Png files also support transparent backgrounds, so if you have a graphic or logo you want to overlay on top of a colored background on your website, you’ll need to save it as a png.

Gif Images

Gif stands for Graphics Interchange Format and it’s best known for supporting animation. Like png files, gifs are inherently lossless but they actually take up a lot more space than png images. In fact, png is basically just an updated version of gif with some key differentiating characteristics.

I don’t recommend using the gif format on your website for anything except animations. They have weak support for transparency, only have 256 colors, and will slow your website down. Animation is the one area in which they are truly useful.

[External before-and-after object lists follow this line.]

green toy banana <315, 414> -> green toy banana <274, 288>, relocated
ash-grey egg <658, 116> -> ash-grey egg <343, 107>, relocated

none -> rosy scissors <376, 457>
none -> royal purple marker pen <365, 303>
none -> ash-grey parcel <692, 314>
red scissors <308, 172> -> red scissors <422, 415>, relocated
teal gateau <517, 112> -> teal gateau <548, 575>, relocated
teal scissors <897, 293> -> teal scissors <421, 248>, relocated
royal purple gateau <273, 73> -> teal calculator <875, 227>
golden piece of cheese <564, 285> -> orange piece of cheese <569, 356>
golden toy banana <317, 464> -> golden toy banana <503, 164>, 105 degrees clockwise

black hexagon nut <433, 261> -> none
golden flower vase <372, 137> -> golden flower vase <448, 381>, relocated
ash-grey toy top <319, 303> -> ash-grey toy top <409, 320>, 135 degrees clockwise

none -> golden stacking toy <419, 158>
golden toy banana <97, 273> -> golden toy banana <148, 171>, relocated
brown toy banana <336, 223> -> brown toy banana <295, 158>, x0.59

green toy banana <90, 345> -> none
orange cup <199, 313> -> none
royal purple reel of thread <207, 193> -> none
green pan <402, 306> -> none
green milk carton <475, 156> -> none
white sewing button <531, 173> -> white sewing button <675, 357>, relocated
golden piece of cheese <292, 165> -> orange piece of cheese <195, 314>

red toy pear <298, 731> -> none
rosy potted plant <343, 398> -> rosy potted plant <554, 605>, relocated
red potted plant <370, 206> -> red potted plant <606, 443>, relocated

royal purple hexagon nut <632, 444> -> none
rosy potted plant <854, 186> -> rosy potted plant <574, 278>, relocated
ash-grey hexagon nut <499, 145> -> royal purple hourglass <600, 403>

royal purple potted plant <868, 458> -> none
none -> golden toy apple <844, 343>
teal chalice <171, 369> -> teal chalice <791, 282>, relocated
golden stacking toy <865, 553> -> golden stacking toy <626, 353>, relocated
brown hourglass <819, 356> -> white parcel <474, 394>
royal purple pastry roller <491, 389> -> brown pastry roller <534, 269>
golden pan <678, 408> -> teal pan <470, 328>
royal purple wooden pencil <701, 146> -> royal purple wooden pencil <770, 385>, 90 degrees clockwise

I just recommend a website about gif,just like,you will find so many  funy and interesting pictures.

Svg Images

Svg stands for Scalable Vector Graphics. All the other file formats we’ve covered are raster-based, meaning they look blurry if enlarged beyond their original size. Svg files are vector-based, meaning you can scale them to any size without any loss in quality. No other file type looks as sharp as an svg.

Svg files are actually code–a series of mathematical equations that define shapes, colors, and size. This is why they retain their high quality no matter how much you scale them. But it also means you can’t upload them to Squarespace the same way you would upload a jpg, png, or gif. You have to copy and paste the svg code into a code block instead.

You also need a special program to create svg files. Raster-based programs like Photoshop won’t cut it; you need Illustrator, Sketch or another vector-based program.

Svg files are ideal for logos, icons, and simple graphics. They’ll look sharper than a png file and they’re significantly smaller, so they won’t slow down your website at all. The only downside is that there’s a bit more of a learning curve to generating and installing them properly.